San Francisco’s Cellphone Radiation Disclosure Law Struck Down

Posted on April 17, 2013

In recent years, the city of San Francisco sought to blaze a safety trail with the passage of a law that required cellphone retailers to explain to consumers the potential radiation danger they were put in when they purchased a cellular device.  Specifically, every purchase of a cellphone would have required the disclosure of radiation emission levels and a Fact Sheet warning that users need to keep the phones sufficiently far away from reproductive organs and the brain.  Similar posters also would have been erected in stores.

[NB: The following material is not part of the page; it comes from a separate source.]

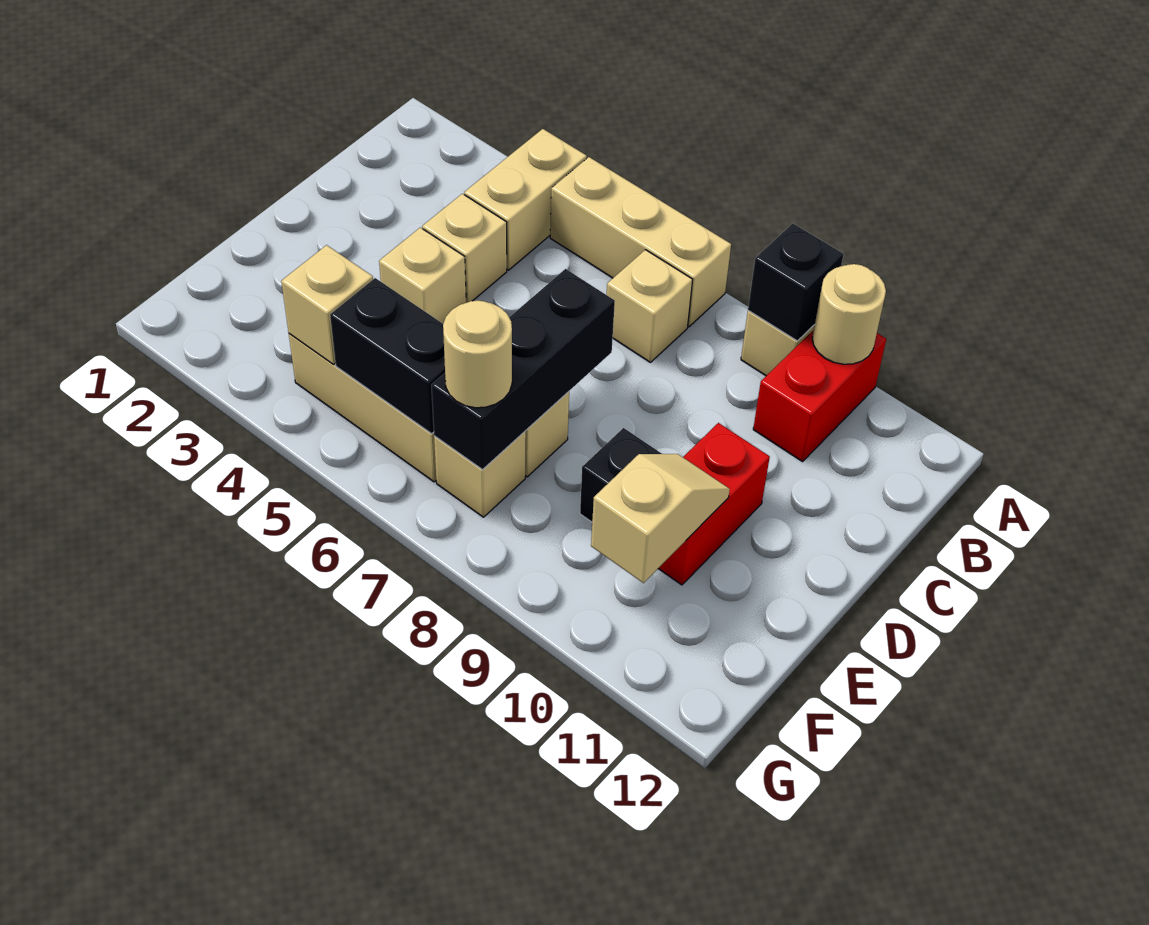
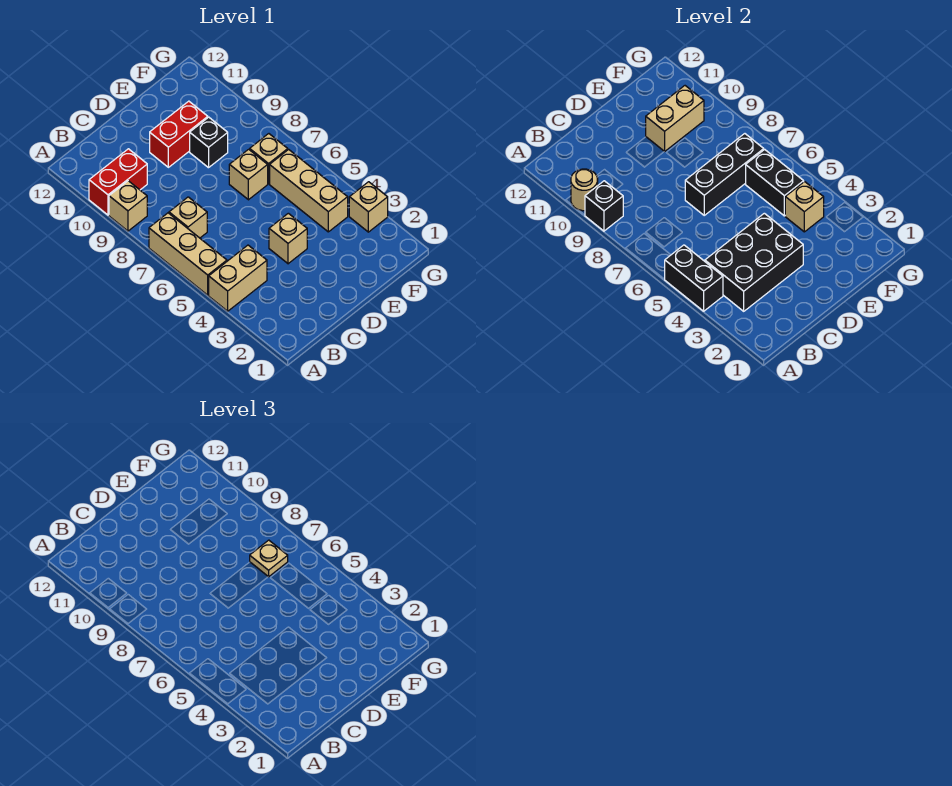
none -> black brick A4:A5 level 2
none -> black brick B3:D4 level 2
tan brick C4 level 1 -> tan brick G3 level 1
tan slope E10:F10 level 2 top F -> tan brick E10:F10 level 2
tan round brick F7 level 3 -> tan plate F7 level 3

But the passage of that law in 2010 triggered a lengthy legal battle that now might finally be reaching its conclusion.  CTIA-The Wireless Association, a cellular trade group, sued San Francisco, citing First Amendment protection afforded to merchants who don’t have to hand out information they don’t agree with.

At the federal level, the law was upheld minus the radiation warnings (a fact sheet would have still been required), but a federal appeals court overturned the decision in September, explaining that San Francisco’s opinion couldn’t be used to mandate the law.  Radiation dangers have to be indisputably and scientifically proven.

Although the two sides would have been back in court in February of next year, a settlement has now been reached which will see the law struck down.  And citizens won’t be forced to pay the estimated six figure attorney fees thought to be accumulated by San Francisco’s lawyers in the case.  Approval by the Board of Supervisors is pending.